The researchers found that today, humans in east Asia have, on average, more of their genome originating from Neanderthals than Europeans, and modern-day Africans have little or none. Those findings confirmed previous studies. But then, the scientists took their analysis a step further and examined which genes most often have Neanderthal ancestry in present-day people. They found that some genes had variants of Neanderthal origin in more than sixty percent of Europeans or Asians, while other genes were never of Neanderthal heritage.

The scientists discovered that the genetic changes most often inherited from Neanderthals were disproportionately in genes related to keratin, a component of skin and hair.

"This suggests that as humans were adapting to the non-African environment they were moving into, they may have been able to exploit adaptations that Neanderthals had already achieved," Reich says. More work is needed, however, to show the exact biological implications of the Neanderthal keratin genes and how they differ from the versions of keratin related proteins that would have already been present in modern humans.

His group analyzed not only which Neanderthal genes remain in the human population today, but also which parts of today's genomes lack Neanderthal genes altogether.
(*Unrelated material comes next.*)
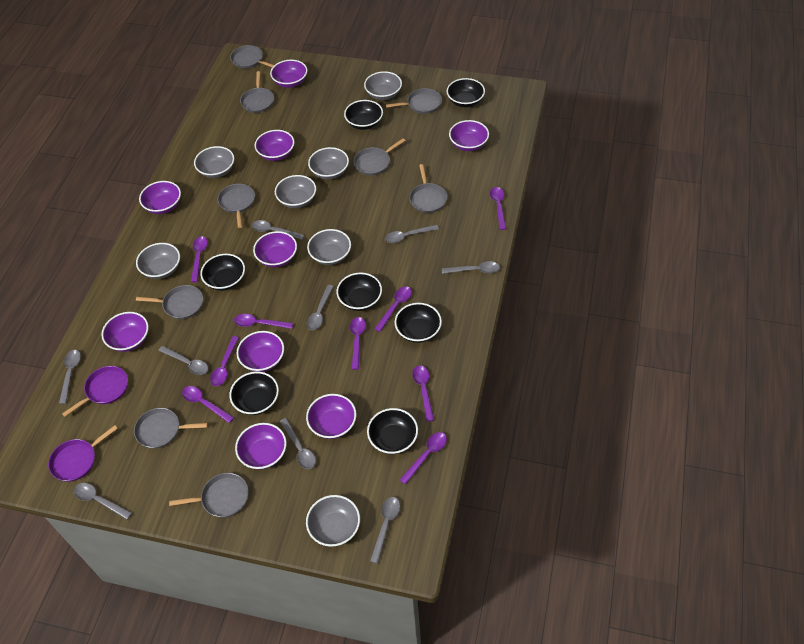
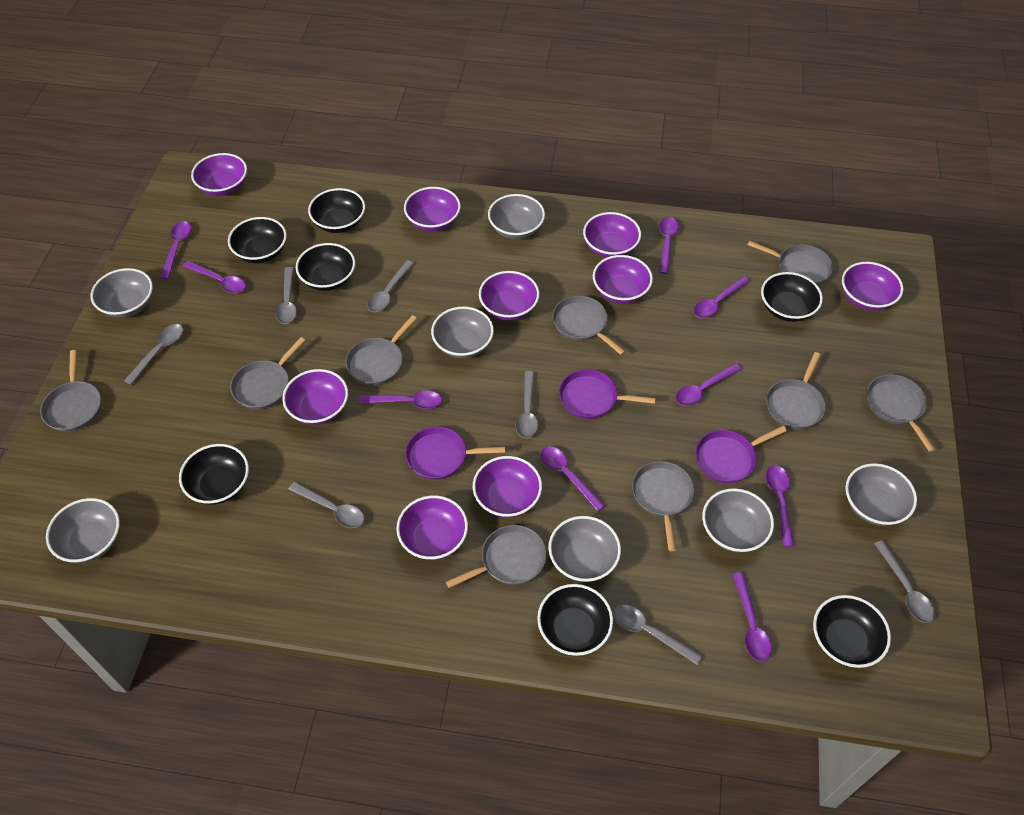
grey spoon: 9 -> 7
purple pan: 2 -> 3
"The most interesting findings were about the places in the genome that are devoid of Neanderthal genes – 'Neanderthal ancestry deserts'," says Reich. "At these locations, Neanderthal genetic material was not tolerated by modern humans and removed by the action of natural selection."

The most striking area of the human genome that lacked Neanderthal genes was the X chromosome—one of the sex chromosomes. In humans, women have two X chromosomes and men have an X and a Y chromosome. The team's observation that the X chromosome had very little Neanderthal ancestry suggested something the scientists hadn't predicted -- a biological phenomenon called hybrid sterility. When two organisms are distantly related, Reich explains, genes related to fertility, inherited on the X chromosome, can interact poorly with genes elsewhere in the genome. The interference between the pairs of genes can render males—who only have one X chromosome—infertile.
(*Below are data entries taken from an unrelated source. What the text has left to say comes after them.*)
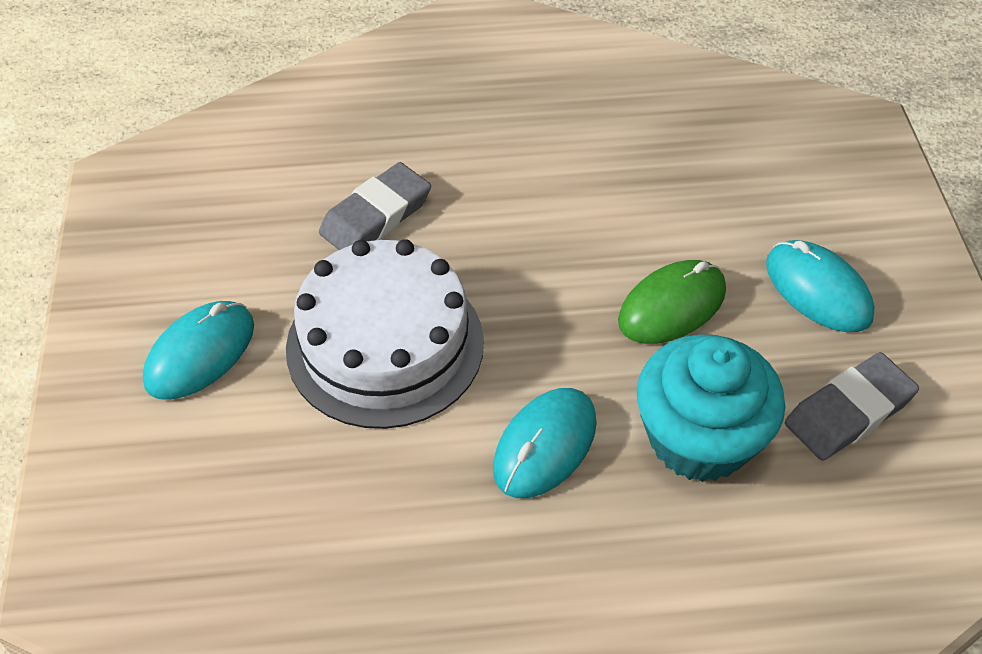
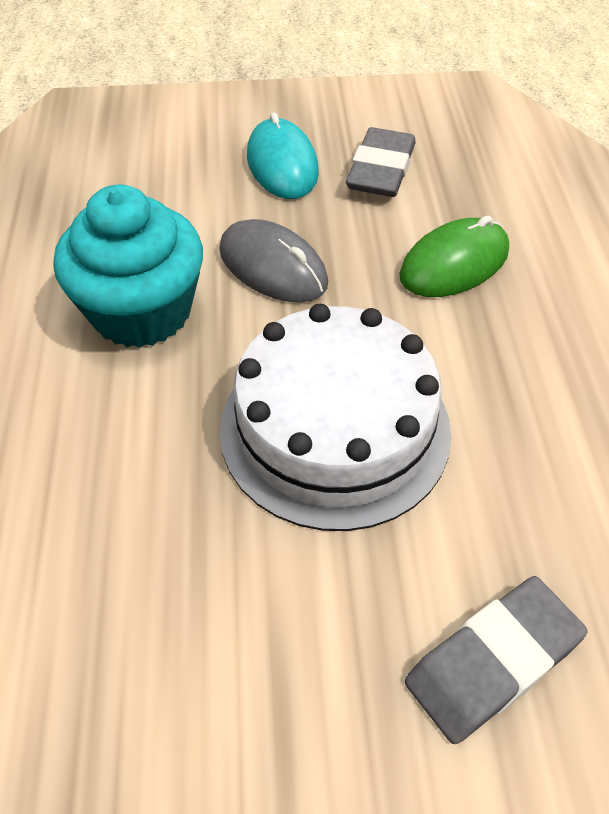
grey mouse: 0 -> 1
turquoise mouse: 3 -> 1

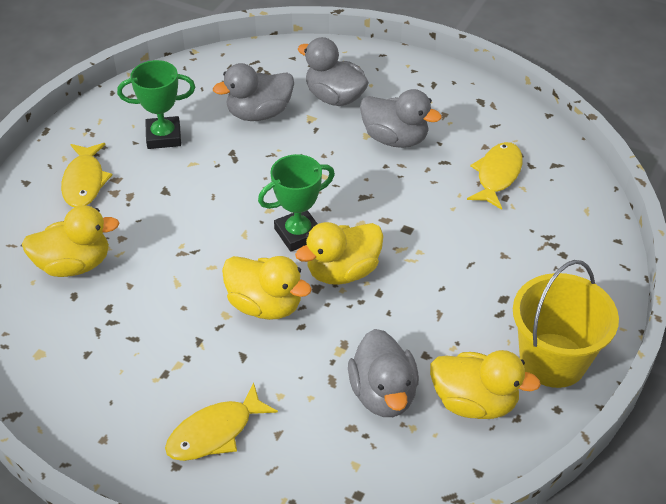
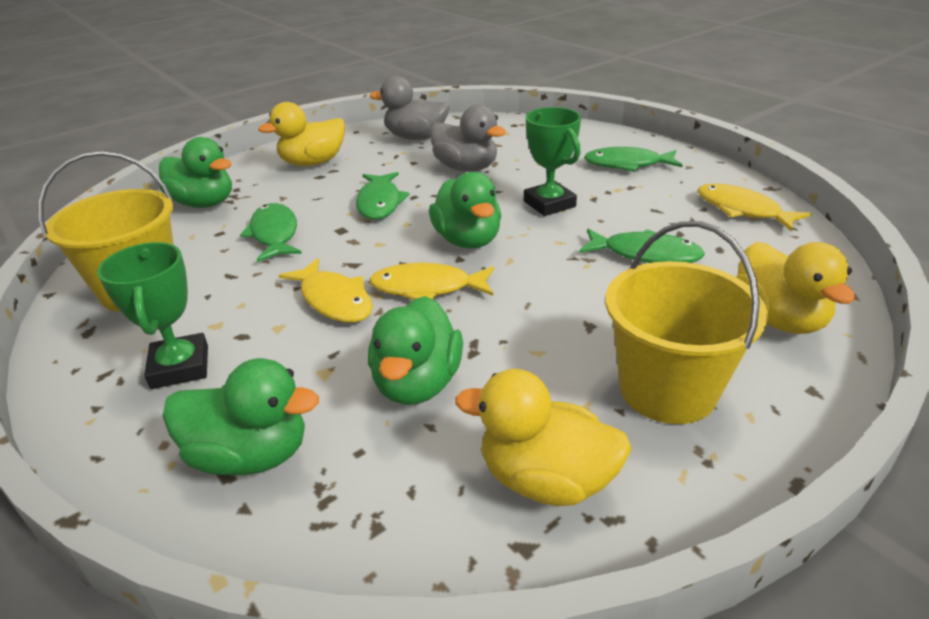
green duck: 0 -> 4
green fish: 0 -> 4
grey duck: 4 -> 2
yellow bucket: 1 -> 2
yellow duck: 4 -> 3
"When you have populations that have sufficiently diverged, this male-only sterility can occur," Reich says.

To confirm whether hybrid sterility could have occurred during the interbreeding between modern humans and Neanderthals, Reich's team looked at whether genes expressed in the testes were more or less enriched in Neanderthal DNA. Indeed, genes important for the functioning of the testes had a particularly low inheritance of Neanderthal ancestry. The combined evidence that both the testes and the X chromosome lack Neanderthal DNA, Reich says, suggests that modern human males who inherited a Neanderthal X chromosome often may have been unable to have children, and therefore pass along this X chromosome. Today, that translates into a near- absence of Neanderthal DNA on the X chromosomes of humans.
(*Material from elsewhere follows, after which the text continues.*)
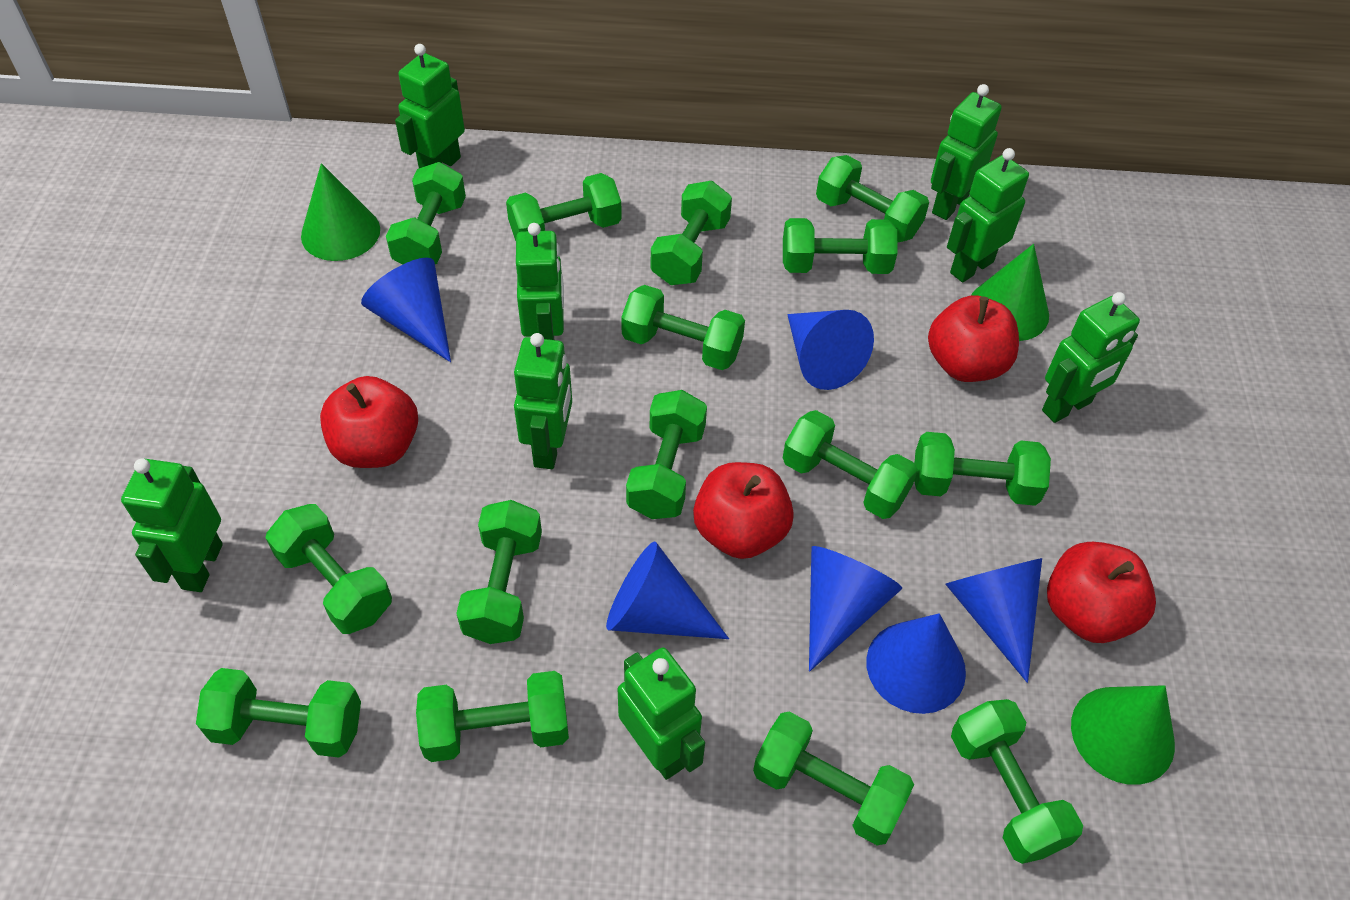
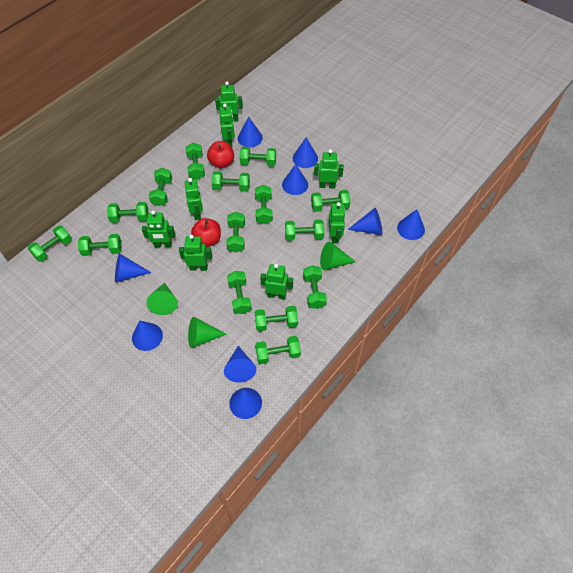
blue cone: 6 -> 9
red apple: 4 -> 2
"It tells us that when Neanderthals and modern humans met and mixed, they were at the very edge of being biological compatible," he says.

Further studies on the legacy of Neanderthal genes in human biology could help shed light on not only human history, but the overall biological idea of hybrid sterility.

"The other direction we want to go is to use this information as a tool for understanding human disease genes," Reich adds. Already, the new study revealed that genetic changes that affect risk for lupus, diabetes, and Crohn's Disease likely originate from Neanderthals.